Wer nach seinem Tod würdevoll beerdigt werden möchte, denn bürdet seinen Hinterbliebenen mitunter eine große finanzielle Last, insofern das Geld für die Bestattung nicht auf dem Bankkonto oder unterm Kopfkissen liegt. Inzwischen müssen Sie von durchschnittlichen Beerdigungskosten von rund 7.000 Euro ausgehen. Viele Menschen können sich daher ein Begräbnis für ihre Verstorbenen finanziell nicht mehr leisten. Und auch nach der Bestattung kommt es zu Folgekosten wie die Grabpflege. Warum deshalb eine Sterbegeldversicherung immer mehr an Bedeutung gewinnt und um was es sich dabei genau handelt, erfahren Sie hier.

Was beinhaltet eine Sterbegeldversicherung?

Bei einer Sterbegeldversicherung handelt es sich um eine Versicherung für finanzielle Leistungen nach dem Ableben. Wenn Sie eine solche Police abschließen, dann bekommen Ihre Hinterbliebenen einen gewissen vertraglich festgelegten Versicherungsbetrag. So stellen Sie sicher, dass die Kosten Ihrer Beerdigung nicht auf den Schultern Ihrer Angehörigen lasten werden.

Wie viel Sinn macht der Abschluss einer privaten Sterbegeldversicherung?

Der Abschluss einer Sterbegeldversicherung macht immer dann Sinn, wenn Geld auf die Schnelle nach einem Todesfall, nicht verfügbar ist. Kommt es nämlich zum Sterbefall, dann findet die Bestattung nämlich in der Regel recht zeitnah statt und so kommt es innerhalb von kürzester Zeit, zu mehreren größeren Rechnungen. Auch wenn Sie Eigentum besitzen oder Geld fest angelegt haben, ist eine Sterbegeldversicherung sinnvoll.
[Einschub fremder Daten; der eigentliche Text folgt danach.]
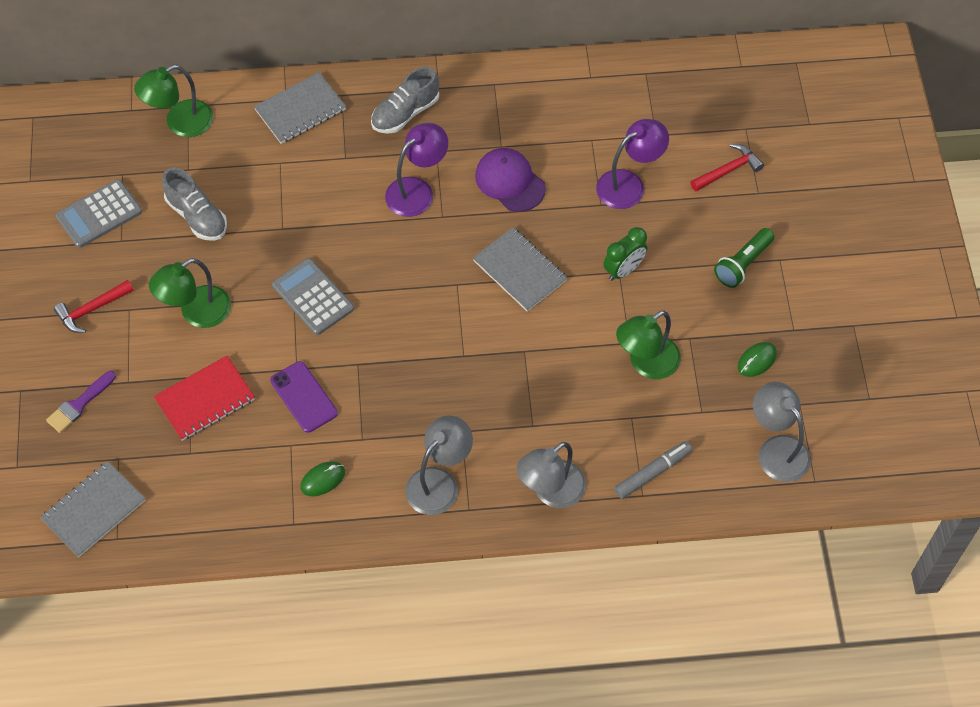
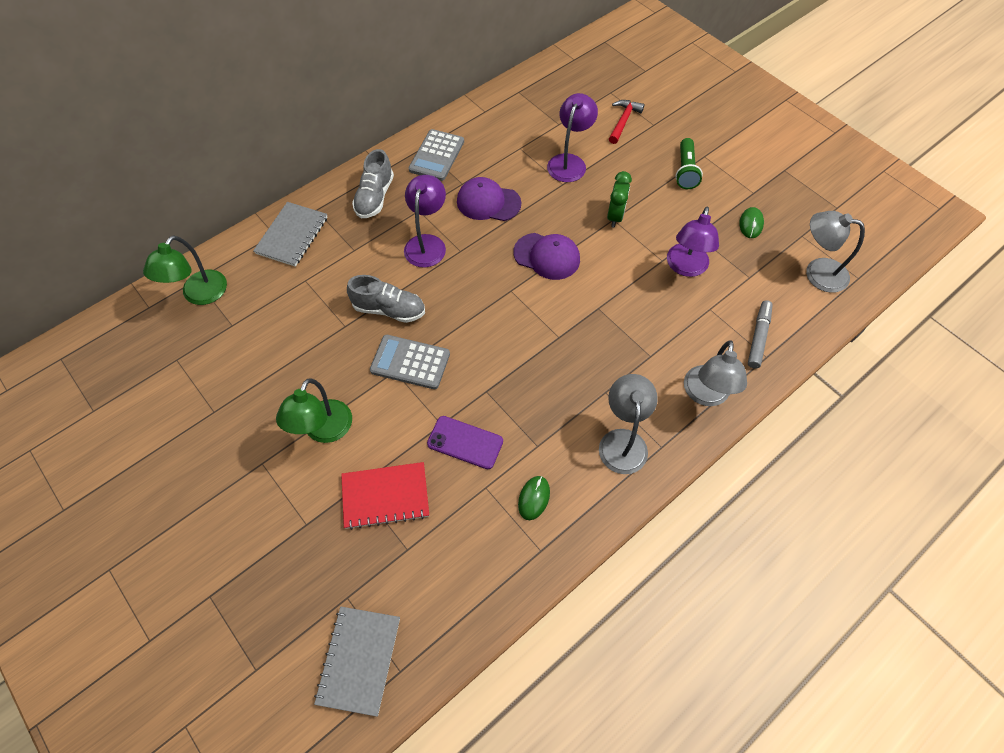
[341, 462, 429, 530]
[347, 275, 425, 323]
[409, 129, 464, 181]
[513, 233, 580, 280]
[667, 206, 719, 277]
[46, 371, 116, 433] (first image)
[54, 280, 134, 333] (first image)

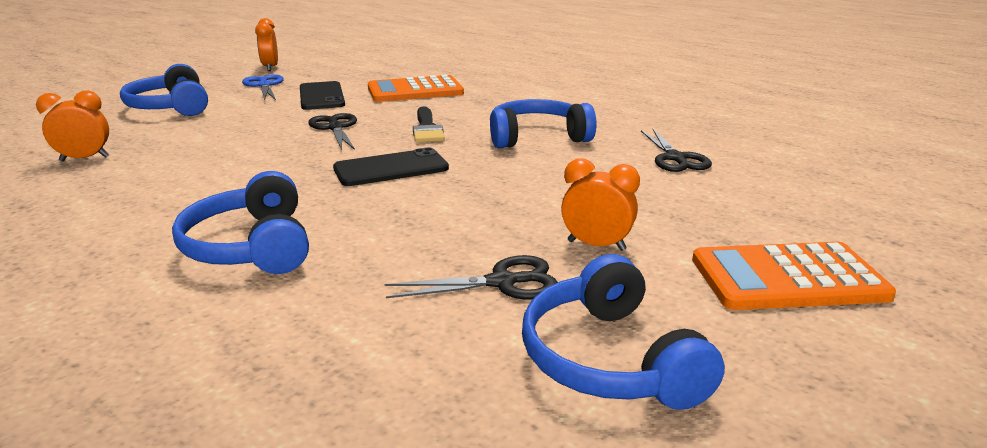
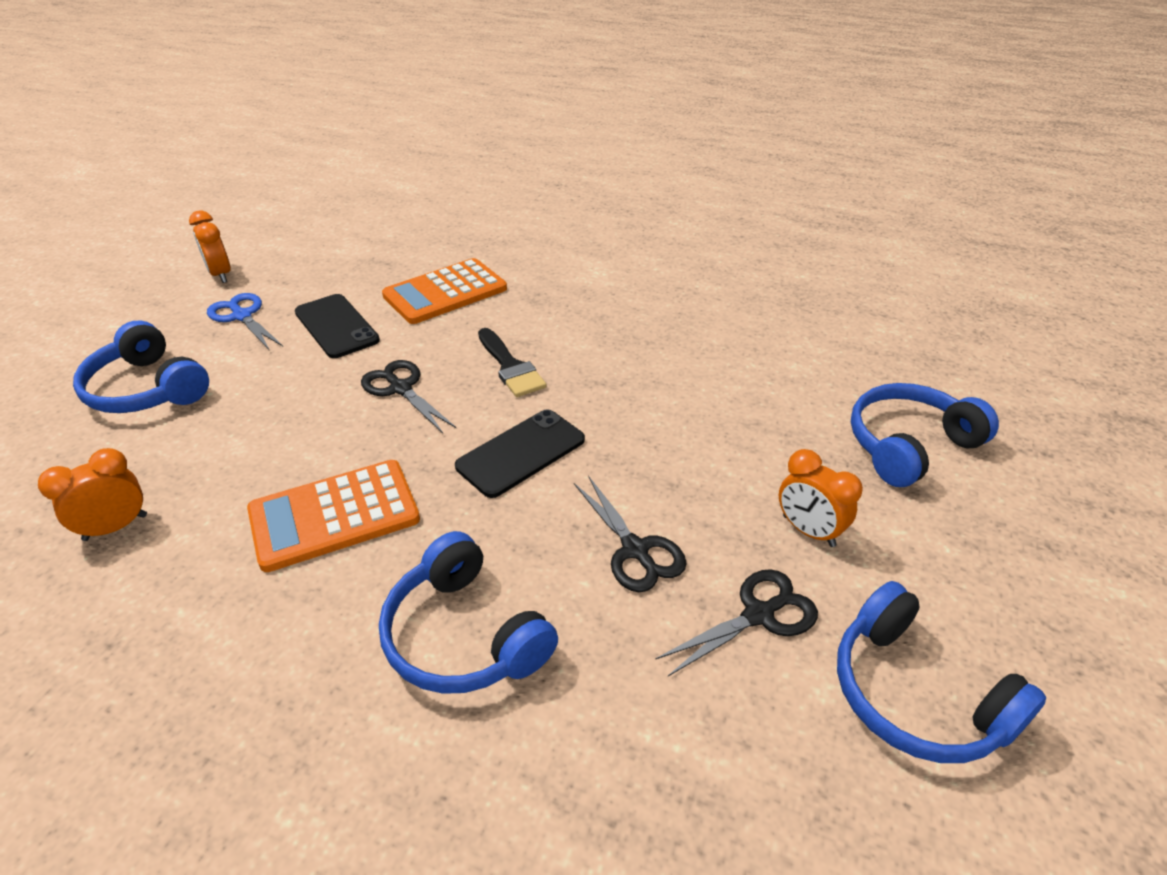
[247, 460, 420, 572]
[574, 476, 687, 592]
[779, 449, 863, 547]
[851, 383, 999, 487]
Ansonsten könnten Ihre Hinterbliebenen in die Verlegenheit kommen etwas unter Wert verkaufen zu müssen.

Das Sterbegeld von der Krankenkasse

Was früher gang und gäbe war, ist heute schon seit Langem abgeschafft, das Sterbegeld von der Krankenkasse. Nicht zuletzt aus diesem Grund ist es ratsam, wenn eine solche Versicherung abgeschlossen wird.

Welche Kosten können durch eine Bestattung entstehen?

Wie bereits erwähnt, kostet eine durchschnittliche Erdbestattung ca. 7.000 Euro. Wünschen Sie eine Feuerbestattung, liegt der durchschnittliche Kostenaufwand bei rund 5.000 Euro. Die exakten Beerdigungskosten richten sich dabei selbstverständlich nach den individuellen Wünschen, aber auch danach, in welchem Teil von Deutschland Sie leben.

Insofern Sie sich nicht anonym bestatten lassen möchten, kommt im Anschluss nach der Beerdigung auch noch die Pflege Ihres Grabes auf Ihre Angehörigen zu. Übernehmen Ihre Hinterbliebenen einen Großteil aller anfallenden Arbeiten, ist der Kostenaufwand nicht allzu massiv. Anders sieht das jedoch aus, wenn die Grabpflege niemand übernehmen kann und ein Gärtner beauftragt werden muss.

Wird ein Vertrag über die so bezeichnete Dauergrabpflege abgeschlossen, dann gilt dies für ein Jahr. Ein Grab ist in aller Regel für mindestens 20 Jahre in der Obhut der Angehörigen. So entstehen abhängig von den eigenen Vorstellungen Ihrer Hinterbliebenen und der Art von Ihrem Grab, gut und gerne kosten im mittleren bis höheren vierstelligen Bereich. Es wäre daher mehr als ratsam, wenn Sie das bei dem Abschluss einer Sterbegeldversicherung berücksichtigen und die Versicherungssummen dementsprechend anpassen.